Pour autant, son procès a représenté un moment assez exceptionnel « où l’évasion fiscale de l’un des plus riches citoyens d’une nation n’est pas restée impunie. » Romain Huret fait le parallèle entre cet épisode et la conceptualisation contemporaine de la criminalité en col blanc par le sociologue Edwin H. Sutherland. « Les criminels en col blanc ont ceci de particulier qu’ils ne se considèrent pas comme tels car il n’y a, selon eux, ni crime ni victime. […] Mais [s’ils] sont difficiles à confondre, l’exposition au grand jour de leurs agissements rend tangibles aux yeux de la population à la fois le rôle de l’Etat et la nature du capitalisme. » En ce sens, le procès de Mellon est « un procès de combat » qui matérialise les idéaux du New Deal.

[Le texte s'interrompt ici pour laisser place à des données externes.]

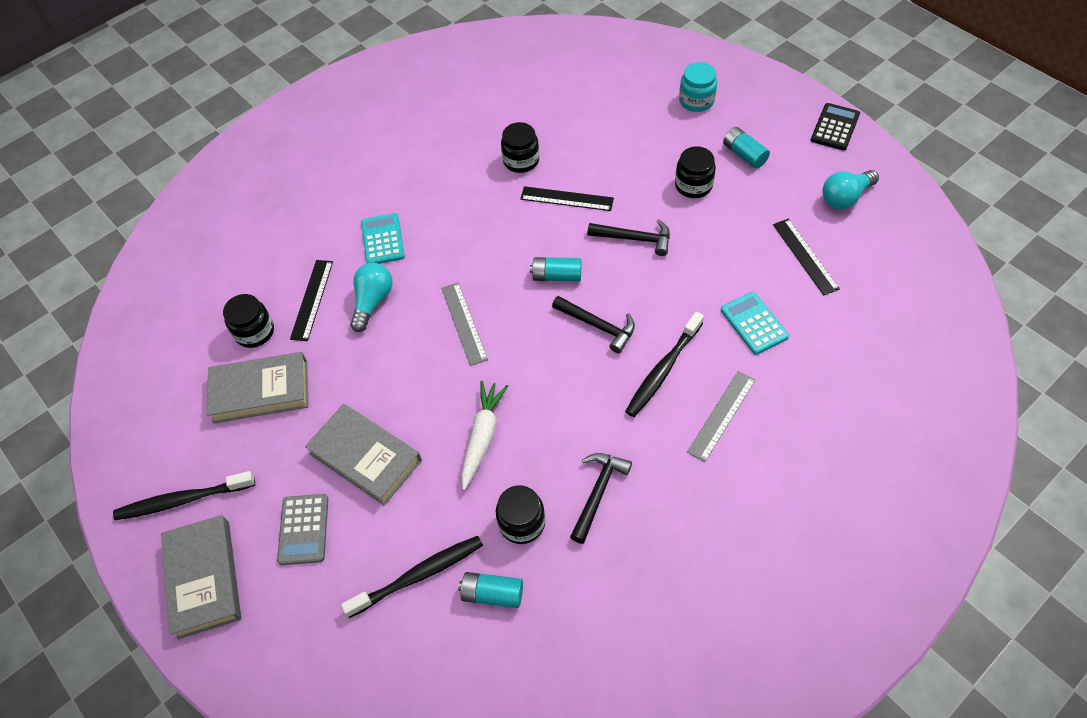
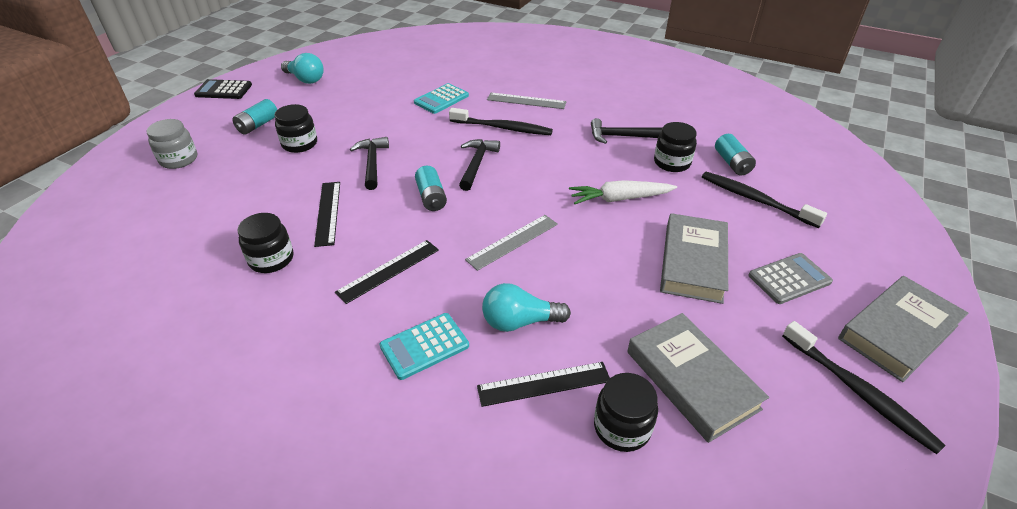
camera: 115 degrees left, 15 degrees down
(696, 101) = (179, 159): turquoise jar -> grey jar
(805, 256) = (369, 88): black ruler -> black ruler (388, 270)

« Au XXIe siècle, alors que l’évasion fiscale atteint des proportions inégalées, le mellonisme continue de hanter la démocratie » conclut Romain Huret. Les problématiques soulevées par cet épisode restent éminemment contemporaines. L’historien se sert du procès comme d’une controverse publique révélatrice de débats fondamentaux, sans négliger sa dimension théâtrale et symbolique. Bien que très recherché, à la fois en termes de sources et de bibliographie, Les millions de monsieur Mellon se lit comme un roman, témoignant d’une remarquable construction narrative.